The Right-wing outfit only had to dip into its moral panic playbook. First, there were the protests over alcohol sales at the concert. These were followed quickly by dire warnings about “rampant drug consumption” and finally, the absence of segregated seating leading to “love jihad”, the VHP’s favourite project.
But it was VHP leader Avinash Kaushal who said the quiet part aloud: “Through the media we learned that Diljit Dosanjh was involved in funding the farmers’ movement and [was] a supporter of Khalistan.”
For the last four years, Dosanjh has been anathema to India’s Right wing ideologues. But the artist’s response perfectly encapsulated his approach to Right-wing intimidation: meeting it not with anger or fear, but with an impishness that leaves his opponents looking both petty and outdated.
This has been the pattern throughout his ten-city tour, which concludes in Ludhiana on 31 December. At every step, Dosanjh has demonstrated an almost prescient ability to anticipate and neutralise Right-wing pressure points.

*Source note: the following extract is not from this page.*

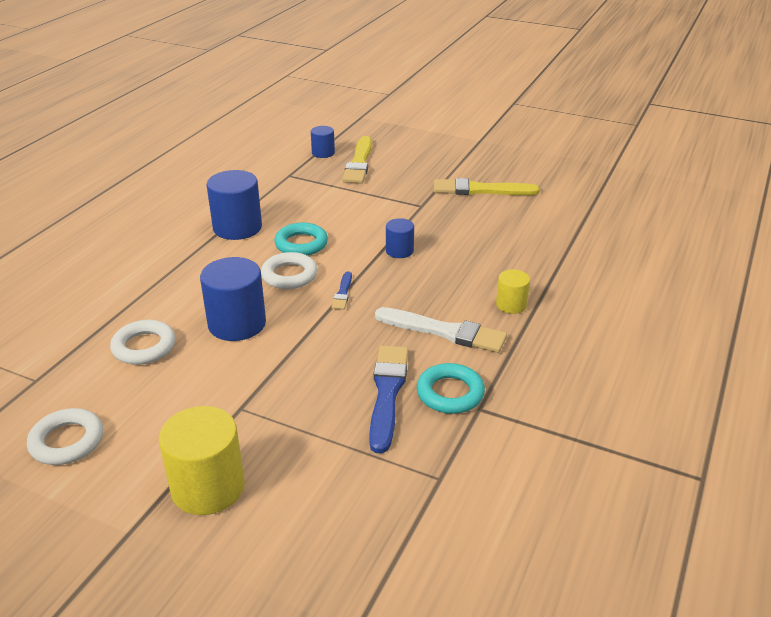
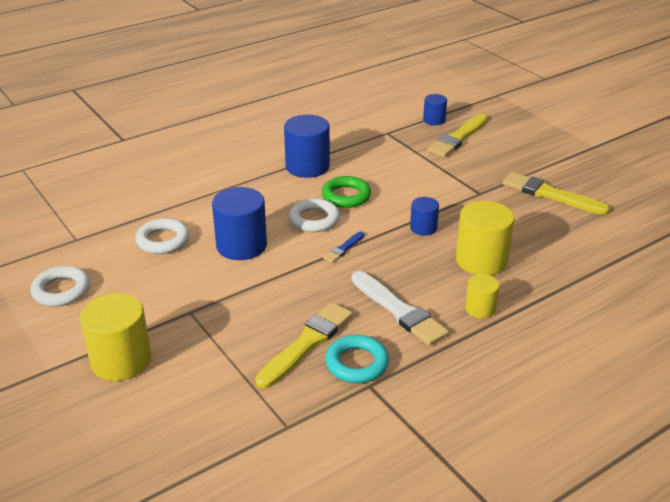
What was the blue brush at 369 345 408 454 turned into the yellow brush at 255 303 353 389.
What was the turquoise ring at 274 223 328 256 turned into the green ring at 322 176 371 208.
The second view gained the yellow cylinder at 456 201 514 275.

He started the tour in Delhi in late October, by draping the tricolour around him and spelt out his deep respect for India’s languages. This was probably a presentiment of the criticisms that would eventually be levelled at him in the following months.
When Telangana authorities demanded he avoid songs about alcohol, he acquiesced with diplomatic grace, only to later proclaim that he’d stop singing about alcohol the day liquor shops and thekas in India closed. At the show in Ahmedabad, he quipped: “I didn’t get any notice today.”
By the time he performed in Mumbai in late December, he posted a video on Instagram talking about the number of advisories and notices issued to his concerts. Still, he promised his fans, they’d experience “double the fun”.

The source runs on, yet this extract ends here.